时间:2023-05-26  来源:  作者:文科高等数学
“你们真好,每天按时上下班,想怎么谈恋爱就怎么谈”
于飞拾碗筷,眼神闪烁,陶源不动声色看出了点猫腻,跟着进了厨房。
“啷个了?”
于飞皱眉,“三天小吵,五天大吵”
陶源眨巴眨巴眼睛,“花生米?”
于飞,“”
“不是,你们这种老年生活吵什么?”
于飞叹气,看了眼客厅的欧阳绘,愁着跟陶源的说,“太腻乎了”
“啥子?”
“距离太近,窒息”
陶源,“”
成,蹭一顿饭,被喂一肚子狗粮,他要回去了。
“上个月我们差点分手”
于飞开口,陶源猛的撤回来,“啥子?”
于飞洗碗,不说话了。
陶源告别的时候,看了看他于飞哥,看了很久,看到欧阳绘白眼,“你不是想蹭睡吧?”
陶源嘟嘴,“绘公子,我可把话放这儿,于飞哥可是不能被欺负的人,你要是做对不起他的事,你可能会残我跟你说”
于飞低头笑,欧阳绘看着一脸萌气的陶源发狠的样子,点头,“恩,很怕”
“哼”陶源高傲的冷哼,转身离开。
关上门,欧阳绘从后面紧紧的抱住于飞,咬于飞的脖子,“你怎么这么招人爱!?”
于飞吓了一跳,拉开欧阳绘的手,“你属狗的么”
欧阳绘笑,“我属狼的”
说完,把手放进于飞衣服里,于飞皱眉,“我要备课”
“备课备一周?”
“恩”
起身,欧阳绘转身,进了书房。
于飞整个人散了一样,陷入沙发里,轻轻的叹了口气。
欧阳绘的拥抱,什么时候变成了一种折磨?
于飞抬起头,看向书房的门,眼神沉寂的暗淡了下去。
不知道为什么,在人群里,人总是下意识的会去寻找什么,于飞第二次见到欧阳绘是在大阪一场人群熙攘的烟花大会上,他一身企图融入日本夏日祭氛围的合身浅色浴衣,和几个不太熟的同学挤在人群里,居然让于飞感到非常的孤单。

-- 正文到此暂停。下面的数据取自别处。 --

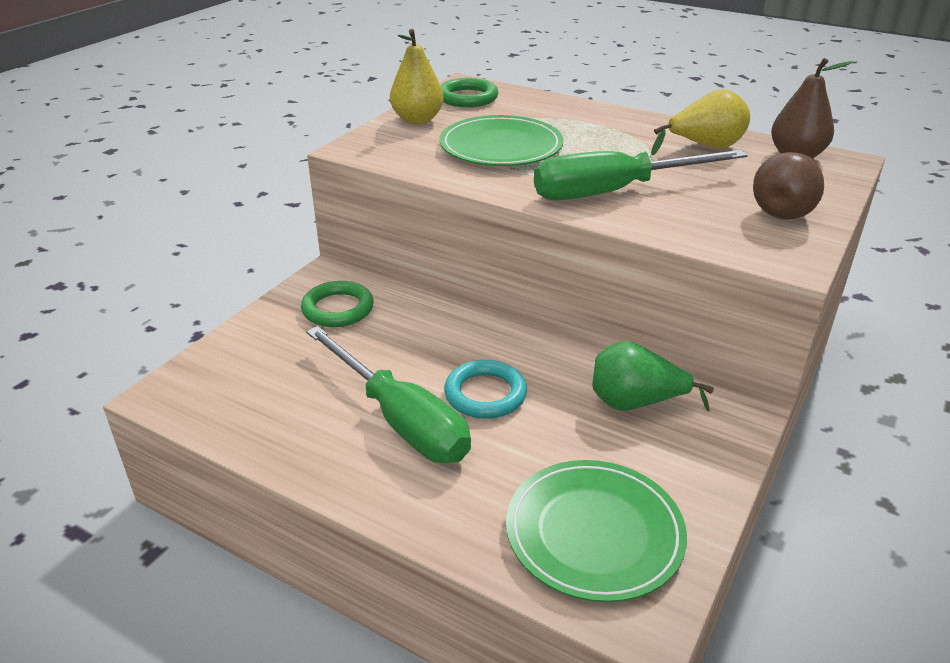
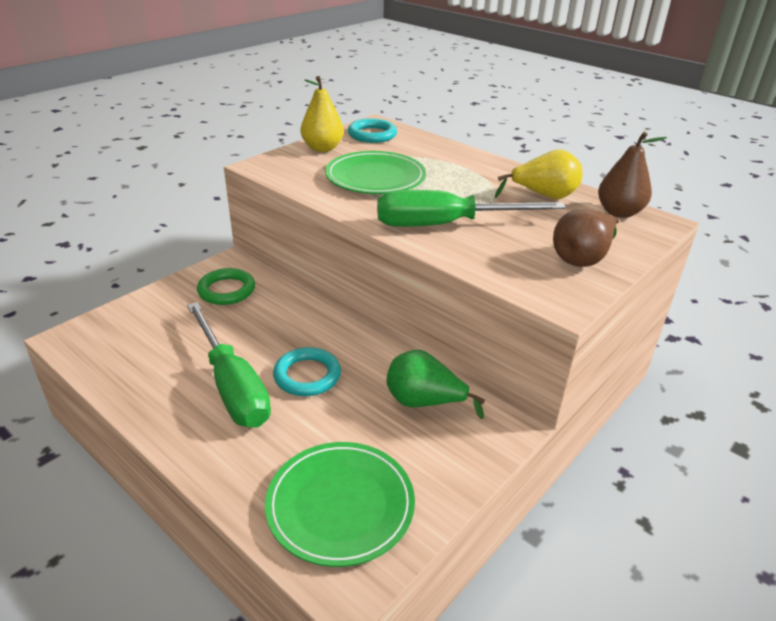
camera: 10 degrees right, 0 degrees up
(467, 98) = (372, 135): green ring -> turquoise ring

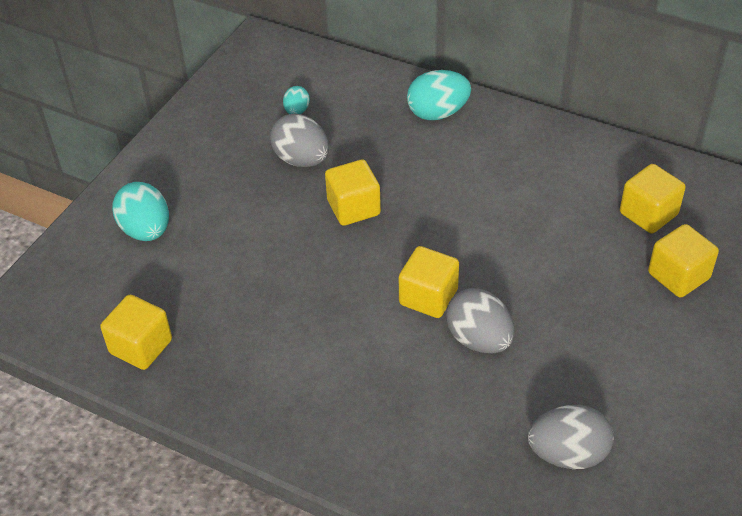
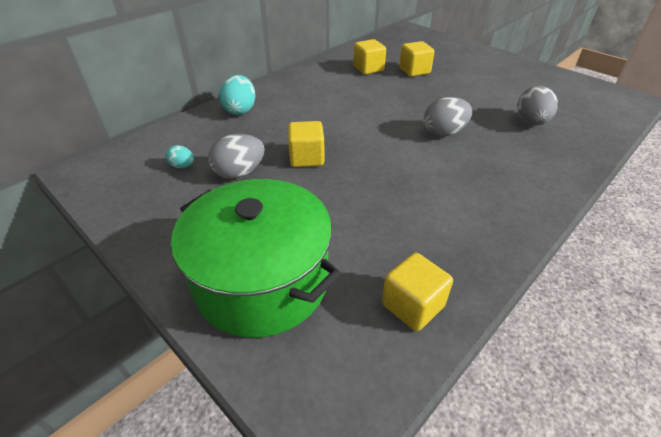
camera: 75 degrees left, 5 degrees down
(146, 230) = (262, 281): turquoise egg -> green pot
(428, 297) = (403, 143): yellow cube -> none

他抬头,望着熙熙攘攘的人群,想要寻找什么的时候,欧阳绘一身蓝色浴衣的撞入他的眼睛。
剪了头发,露出一张棱角分明的脸颊,背对着人流,停在那里,像在等人流中的他一样。
等他走到欧阳绘面前的时候,欧阳绘握住他的手,笑,“跟我走”
‘跟我走’
这三个字,对于身在他乡的于飞来说,仿若天籁。
欧阳绘找了一个安静,却很好观看烟花的地方,两个人并肩站在一起,看着美丽的烟花在夜空中不断的盛放,不断的泯灭,最后,欧阳绘转头,吻了于飞。
如果是十几岁的于飞被欧阳绘这么亲吻,那么,无可挽回的,于飞肯定会陷入一场惊天动地的爱情。
可惜,那年,于飞二十二岁,刚结束初恋,远离他乡,品尝了失恋和许多所谓生活的幸苦。
所以于飞只是对欧阳绘摇摇头,“谢谢”
“我是为你才回的日本”过了很久,欧阳绘用日语,这么认真而温柔的对于飞说过。
那年,于飞在东京,欧阳绘家里过的新年。
说是欧阳绘的家,其实是他母亲和另一个男人组成的家庭,欧阳绘的长相遗传了他的母亲,两人站在一起,仿若一幅优美的日本画卷,在这个家里,欧阳绘有一个同母异父的妹妹,可爱开朗,像这个家的气氛,洋溢的幸福。
日本重视12月底的跨年,对春节是没有概念的,可是欧阳绘和他母亲在中国生活了很多年,还是被感染上一些习惯,所以,这年,于飞在欧阳绘的家里,过了春节。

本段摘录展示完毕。